3T3-L1 preadipocytes were treated with DMEM (WELGENE Inc, Korea) containing 10% FBS and 1% PS (Penicillin Streptomycin) and cultured in a 5% CO ₂ incubator at 37 ° C. The cells were seeded in a 6-well plate for cell culture at 8 × 10 ⁴ / well. To induce cell differentiation, cells were incubated with 0.5 mM IBMX, 1 μM Dexamethasone, 10 μg / ml insulin / DMEM differentiation induction medium containing 10% FBS was added and cultured for 3 days.
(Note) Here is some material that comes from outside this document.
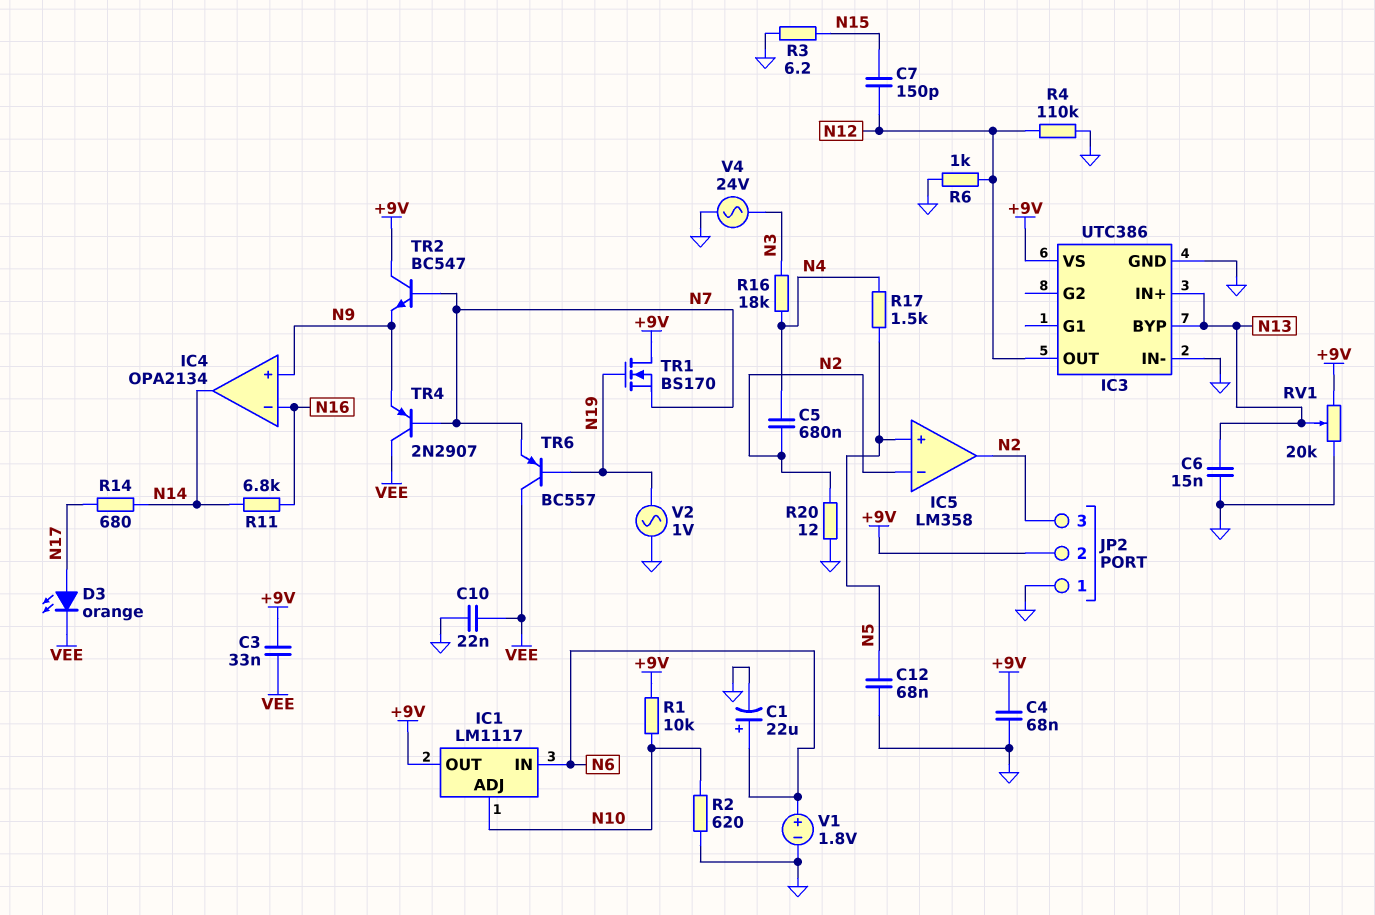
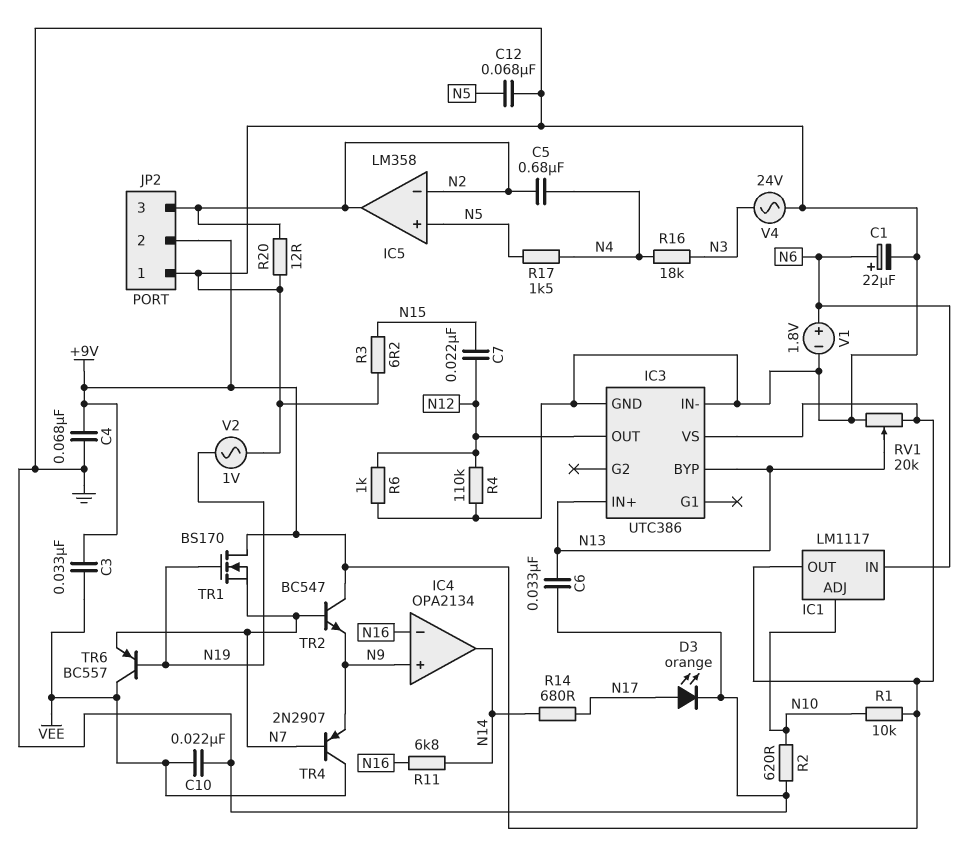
C6: 15nF (GND, N13) -> 33nF (GND, N13)
C7: 150pF (N12, N15) -> 22nF (N12, N15)
D3: LED orange (A N17, K VEE) -> LED orange (A N17, K GND)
After 3 days, the cells were cultured in DMEM supplemented with 10 μg / mL insulin / 10% FBS, and the medium was changed every 2 days. After 5 days of differentiation, the cells were cultured for 24 hours. Cells in 6-well plates were washed twice with PBS and resuspended in RIPA buffer (50 mM Tris-HCl pH 7.4, 1% NP-40, 0.25% sodium deoxycholate, 150 mM NaCl, 1 mM EDTA, 1 mM PMSF, 1 mM NaF, 1 mM sodium , 1 μg / ml aprotinin, leupeptin, pepstatin) and centrifuged at 12,000 rpm for 20 minutes to obtain supernatant containing protein. After quantification according to BCA (Thermo Scientific, USA), 10% polyacrylamide gel electrophoresis was performed. After electrophoresis, gel proteins were transferred to a PVDF membrane at 200 mA for 1.5 h, blocked with 5% skim milk or 5% BSA for nonspecific protein, the primary antibody was treated overnight at 4 ° C, and TBS-T Lt; / RTI > for 10 minutes. Subsequently, the secondary antibody was treated at room temperature for 1 hour, washed three times for 10 minutes with TBS-T, treated with ECL (NEURONEX, Korea) solution and observed for protein expression with LAS-3000 (FUJIFILM, Japan).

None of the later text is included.